Kat - Feb 22, 2005 10:25:58 am PST #9961 of 10002
"I keep to a strict diet of ill-advised enthusiasm and heartfelt regret." Leigh Bardugo

kat, ATLANTA?! That's not a fun place to be alone on your anniversary. I'm sorry.


Topic!Cindy - Feb 22, 2005 10:28:54 am PST #9962 of 10002
What is even happening?

Kat = goddess

Thank you, Kat.

Poor Nora, you're sick. I think Tom should make those cupcakes for you.


Cashmere - Feb 22, 2005 10:29:08 am PST #9963 of 10002
Now tagless for your comfort.

I have scalloped potatoes.

But they don't look like scallops.

More importantly, they don't taste like them.

Someone should sue for false advertising.

I've made fun of all regions for their weather-related complaints. This isn't to say I don't see the tragedy or that I'm not sad or horrified by weather related deaths. Just that somehow, no matter where people live, they're going to complain about the weather. This, to me, is worth poking fun at.


Ginger - Feb 22, 2005 10:29:43 am PST #9964 of 10002
"It didn't taste good. It tasted soooo horrible. It tasted like....a vodka martini." - Matilda

Atlanta is too a fun place. Maybe not to be alone on your anniversary, but a fun place nevertheless.


Kat - Feb 22, 2005 10:29:45 am PST #9965 of 10002
"I keep to a strict diet of ill-advised enthusiasm and heartfelt regret." Leigh Bardugo

Cindy, I can delete it now, yes?


Kat - Feb 22, 2005 10:30:18 am PST #9966 of 10002
"I keep to a strict diet of ill-advised enthusiasm and heartfelt regret." Leigh Bardugo

Sure, it's fun, Ginger. But not on your anniversary where your spouse is elsewhere.


Nora Deirdre - Feb 22, 2005 10:30:43 am PST #9967 of 10002
I’m responsible for my own happiness? I can’t even be responsible for my own breakfast! (Bojack Horseman)

Poor Nora, you're sick. I think Tom should make those cupcakes for you.

If he comes into Natter and busts me for posting, I hope that those words also register in his brain.

Just that somehow, no matter where people live, they're going to complain about the weather. This, to me, is worth poking fun at.

Hee! I'm laughing already. This may be due to the cold meds, mind you.


Jessica - Feb 22, 2005 10:32:09 am PST #9968 of 10002
If I want to become a cloud of bats, does each bat need a separate vaccination?

I've made fun of all regions for their weather-related complaints.
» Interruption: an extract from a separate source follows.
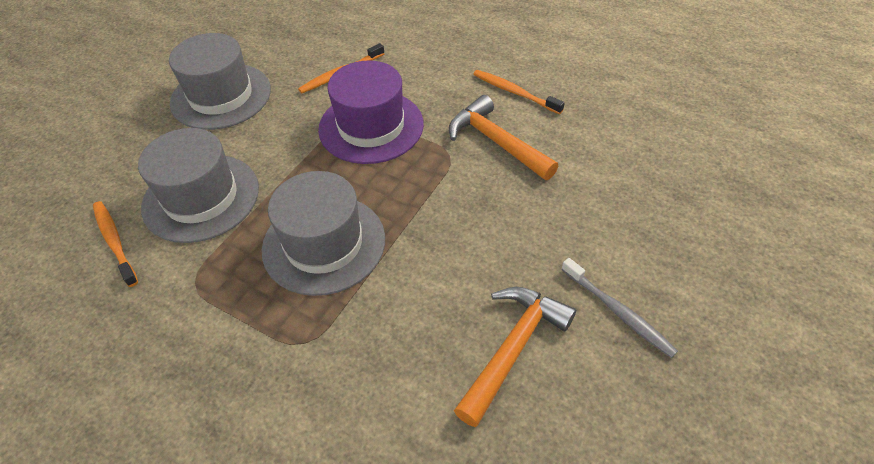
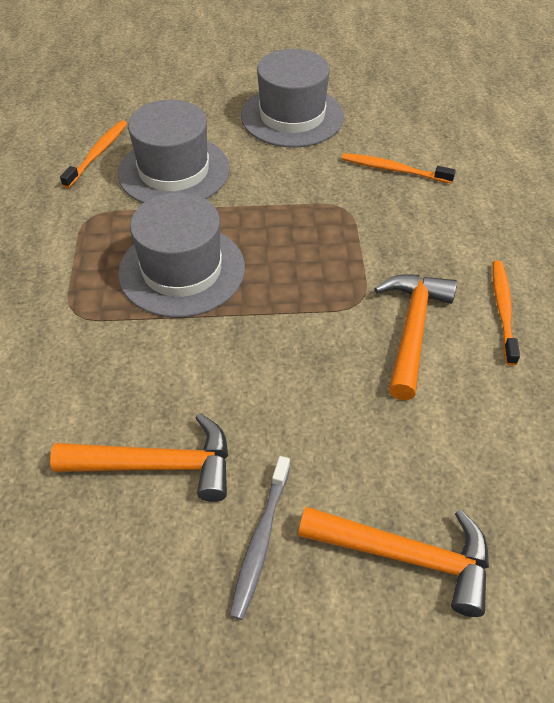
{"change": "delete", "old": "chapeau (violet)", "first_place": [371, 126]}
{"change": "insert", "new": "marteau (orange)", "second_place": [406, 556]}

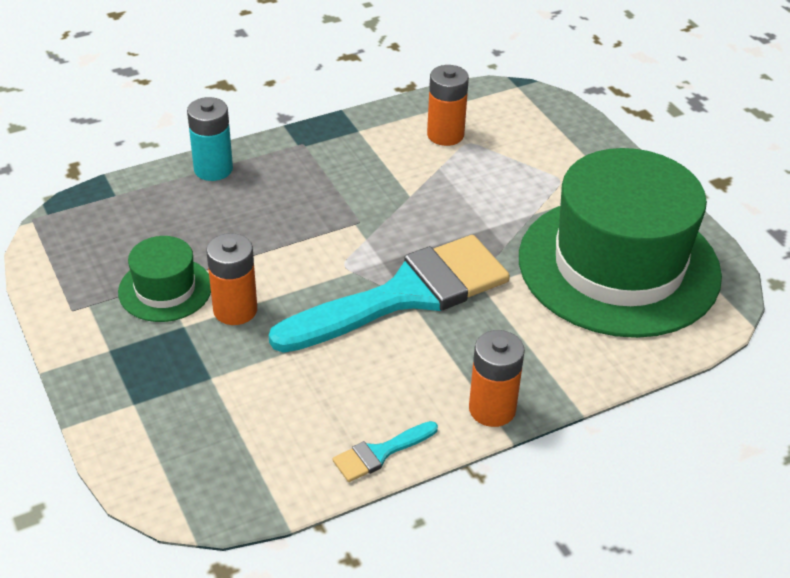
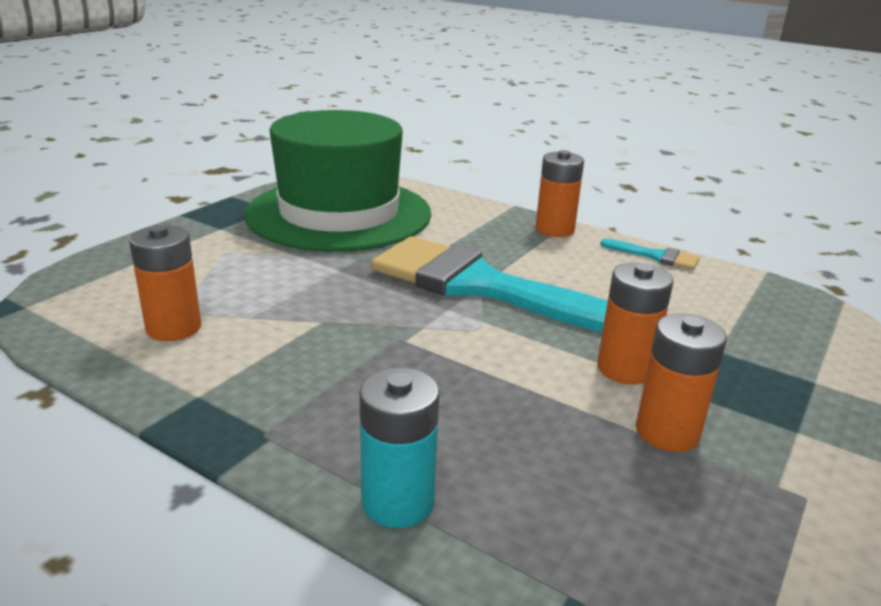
{"change": "replace", "old": "chapeau (vert)", "new": "pile (orange)", "first_place": [165, 289], "second_place": [667, 432]}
This isn't to say I don't see the tragedy or that I'm not sad or horrified by weather related deaths.

I feel that once the weather is severe enough that people's lives are in danger, mentioning how bad it is does not count as complaining.


Kat - Feb 22, 2005 10:32:58 am PST #9969 of 10002
"I keep to a strict diet of ill-advised enthusiasm and heartfelt regret." Leigh Bardugo

Yep, Jessica. I agree. (also about the bottled water)


TomW - Feb 22, 2005 10:33:00 am PST #9970 of 10002
"The fact that we live at the bottom of a deep gravity well, on the surface of a gas covered planet going around a nuclear fireball 90 million miles away and think this to be normal is obviously some indication of how skewed our perspective tends to be."

If he comes into Natter and busts me for posting

Consider yourself busted, sweety. Please leave the coldest room in the house and go lie down. With a blanket!